The personal allowance threshold, the rate at which people start paying income tax at 20%, will rise from £11,850 to £12,500. It is a year earlier than planned and will take effect from April 2019.
Class 2 NI increases from £2.95pw to £3.00pw = £153.40pa to £156pa
Class 4 threshold will be £8,632, increased from £8,424
The VAT registration threshold (£85,000) will remain frozen until April 2020
NIC threshold for Employer and Employees will rise from £162 to £166 per week.
The higher rate income tax threshold, the point at which people start paying tax at 40%, to rise from £46,350 to £50,000 in April 2019.
Capital Gains Tax (CGT)
The Annual CGT exempt amount is increasing from £11,700 to £12,000 from April 2019
The allowable period for PRR (Private Residence Relief) is reducing. It is currently “the period of occupancy as a main residence plus 18 months”. The 18-month extension will be reduced to 9 months. It was 24 months until a year ago.

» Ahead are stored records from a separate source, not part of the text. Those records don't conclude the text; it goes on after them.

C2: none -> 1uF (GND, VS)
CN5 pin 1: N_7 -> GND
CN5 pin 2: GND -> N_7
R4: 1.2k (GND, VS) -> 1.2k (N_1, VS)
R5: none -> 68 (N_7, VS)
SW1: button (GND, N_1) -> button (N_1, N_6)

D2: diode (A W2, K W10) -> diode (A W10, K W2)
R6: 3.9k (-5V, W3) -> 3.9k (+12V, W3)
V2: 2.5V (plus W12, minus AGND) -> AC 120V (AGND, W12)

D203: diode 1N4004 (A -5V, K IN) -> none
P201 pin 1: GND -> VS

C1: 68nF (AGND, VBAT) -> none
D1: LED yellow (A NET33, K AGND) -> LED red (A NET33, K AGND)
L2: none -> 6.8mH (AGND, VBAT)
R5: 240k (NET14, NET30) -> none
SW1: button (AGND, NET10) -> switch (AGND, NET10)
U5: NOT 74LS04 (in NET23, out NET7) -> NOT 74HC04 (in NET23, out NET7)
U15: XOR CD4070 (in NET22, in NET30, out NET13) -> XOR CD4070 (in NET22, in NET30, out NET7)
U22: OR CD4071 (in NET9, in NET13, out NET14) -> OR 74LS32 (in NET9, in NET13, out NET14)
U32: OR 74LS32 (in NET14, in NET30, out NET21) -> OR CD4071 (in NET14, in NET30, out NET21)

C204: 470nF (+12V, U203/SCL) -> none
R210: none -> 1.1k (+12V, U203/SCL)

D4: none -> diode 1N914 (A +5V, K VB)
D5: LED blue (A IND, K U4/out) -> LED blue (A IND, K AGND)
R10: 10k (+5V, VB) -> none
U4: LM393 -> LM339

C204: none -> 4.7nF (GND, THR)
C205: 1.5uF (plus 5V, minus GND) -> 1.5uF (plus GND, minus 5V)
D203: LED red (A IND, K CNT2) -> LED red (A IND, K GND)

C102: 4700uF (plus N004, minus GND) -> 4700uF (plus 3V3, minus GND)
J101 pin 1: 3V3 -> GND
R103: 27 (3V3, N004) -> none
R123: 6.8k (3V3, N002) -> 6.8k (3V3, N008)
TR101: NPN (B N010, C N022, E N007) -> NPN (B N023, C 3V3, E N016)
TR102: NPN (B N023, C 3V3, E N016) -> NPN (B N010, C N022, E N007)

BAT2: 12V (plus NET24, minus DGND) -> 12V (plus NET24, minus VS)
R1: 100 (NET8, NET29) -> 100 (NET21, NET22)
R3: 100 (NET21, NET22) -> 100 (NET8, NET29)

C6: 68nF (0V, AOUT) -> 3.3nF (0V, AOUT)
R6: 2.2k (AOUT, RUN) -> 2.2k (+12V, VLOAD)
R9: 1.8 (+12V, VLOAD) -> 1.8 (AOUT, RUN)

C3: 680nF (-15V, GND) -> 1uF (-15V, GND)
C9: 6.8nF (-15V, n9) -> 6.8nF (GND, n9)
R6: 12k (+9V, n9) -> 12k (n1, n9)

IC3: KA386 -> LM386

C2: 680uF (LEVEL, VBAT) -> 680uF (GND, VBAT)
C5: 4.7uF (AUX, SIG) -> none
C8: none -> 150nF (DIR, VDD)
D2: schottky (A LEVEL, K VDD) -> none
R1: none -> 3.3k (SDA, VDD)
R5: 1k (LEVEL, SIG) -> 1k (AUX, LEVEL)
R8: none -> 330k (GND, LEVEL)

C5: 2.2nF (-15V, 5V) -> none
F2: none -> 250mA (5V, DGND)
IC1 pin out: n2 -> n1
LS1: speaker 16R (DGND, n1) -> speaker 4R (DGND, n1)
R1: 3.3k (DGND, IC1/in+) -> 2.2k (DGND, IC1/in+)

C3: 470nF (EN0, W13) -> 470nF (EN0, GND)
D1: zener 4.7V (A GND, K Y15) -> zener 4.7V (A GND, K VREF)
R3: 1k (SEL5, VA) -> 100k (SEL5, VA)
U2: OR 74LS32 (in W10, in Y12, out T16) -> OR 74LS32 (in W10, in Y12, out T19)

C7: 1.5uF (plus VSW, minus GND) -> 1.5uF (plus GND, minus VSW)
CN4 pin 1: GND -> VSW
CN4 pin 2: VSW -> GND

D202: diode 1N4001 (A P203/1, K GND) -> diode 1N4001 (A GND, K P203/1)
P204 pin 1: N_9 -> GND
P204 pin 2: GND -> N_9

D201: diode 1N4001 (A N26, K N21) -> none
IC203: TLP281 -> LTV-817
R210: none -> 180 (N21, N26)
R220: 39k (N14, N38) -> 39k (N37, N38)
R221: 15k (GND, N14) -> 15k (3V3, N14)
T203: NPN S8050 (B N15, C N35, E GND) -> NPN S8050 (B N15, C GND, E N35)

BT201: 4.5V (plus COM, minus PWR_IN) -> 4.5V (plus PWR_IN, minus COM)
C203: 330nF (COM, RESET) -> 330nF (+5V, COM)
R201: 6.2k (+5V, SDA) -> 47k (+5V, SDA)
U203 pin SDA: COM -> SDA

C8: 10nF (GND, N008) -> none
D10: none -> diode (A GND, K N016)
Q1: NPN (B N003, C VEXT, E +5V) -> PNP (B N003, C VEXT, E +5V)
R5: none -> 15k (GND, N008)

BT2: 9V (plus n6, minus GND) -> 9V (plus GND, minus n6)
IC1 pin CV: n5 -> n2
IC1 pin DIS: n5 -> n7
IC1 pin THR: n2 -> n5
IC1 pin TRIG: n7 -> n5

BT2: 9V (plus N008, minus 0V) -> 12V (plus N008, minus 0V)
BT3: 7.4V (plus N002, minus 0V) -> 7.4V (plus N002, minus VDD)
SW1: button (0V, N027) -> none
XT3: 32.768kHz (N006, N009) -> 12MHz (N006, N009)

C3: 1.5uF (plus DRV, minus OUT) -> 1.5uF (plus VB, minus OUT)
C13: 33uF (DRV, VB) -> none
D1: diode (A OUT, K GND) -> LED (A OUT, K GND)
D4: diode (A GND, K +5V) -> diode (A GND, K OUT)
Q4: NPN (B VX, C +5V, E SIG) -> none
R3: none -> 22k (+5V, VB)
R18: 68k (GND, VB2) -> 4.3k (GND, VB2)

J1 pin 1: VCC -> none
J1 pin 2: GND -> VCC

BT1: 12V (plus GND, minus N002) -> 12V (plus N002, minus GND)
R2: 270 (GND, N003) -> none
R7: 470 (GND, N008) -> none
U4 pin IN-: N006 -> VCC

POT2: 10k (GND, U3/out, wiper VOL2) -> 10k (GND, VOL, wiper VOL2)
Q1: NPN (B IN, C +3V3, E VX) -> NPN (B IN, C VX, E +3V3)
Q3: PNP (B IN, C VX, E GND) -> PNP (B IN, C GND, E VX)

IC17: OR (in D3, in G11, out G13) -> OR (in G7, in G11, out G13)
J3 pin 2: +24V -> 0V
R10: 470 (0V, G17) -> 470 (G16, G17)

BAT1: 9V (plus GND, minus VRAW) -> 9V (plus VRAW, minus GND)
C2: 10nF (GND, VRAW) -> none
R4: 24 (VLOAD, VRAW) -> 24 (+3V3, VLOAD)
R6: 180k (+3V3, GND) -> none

Letting relief will be limited to properties where the owner is in shared occupancy with the tenant. Landlords will no longer be able to claim the £40,000 lettings relief on their capital gains tax (CGT) Bill when they sell a property except for periods where the owner of the property is also living in the property.
Corporation Tax is still set to fall to a rate of 17% from April 2020
Extra Business Rates Relief was announced for retailers. Where the retail premises have a rateable value less than £51,000, a 33.33% reduction will be implemented.
AIA (Annual Investment Allowance) will increase from its current £200,000 to £1 million from January 2019. If you are thinking of purchasing an expensive asset, it might be prudent to wait until January.
The VAT registration threshold will remain fixed at £85,000 until, at least April 2020. There was pressure to reduce the threshold significantly to bring more businesses into VAT but the chancellor just chose to keep the threshold the same. This will mean that, because of inflation, more businesses will find themselves having to register for VAT.
From October 2019, the Construction Industry will be hit with further measures to prevent fraud. A “VAT Reverse Charge” scheme will be introduced to ensure that VAT money gets to HMRC. Full details haven’t yet been announced, probably because they haven’t been worked out yet. However, the chancellor did say, “This will require a significant change of systems for those affected, both as suppliers and customers”. Something to look forward to.
These changes must be approved by parliament and there could be amendments.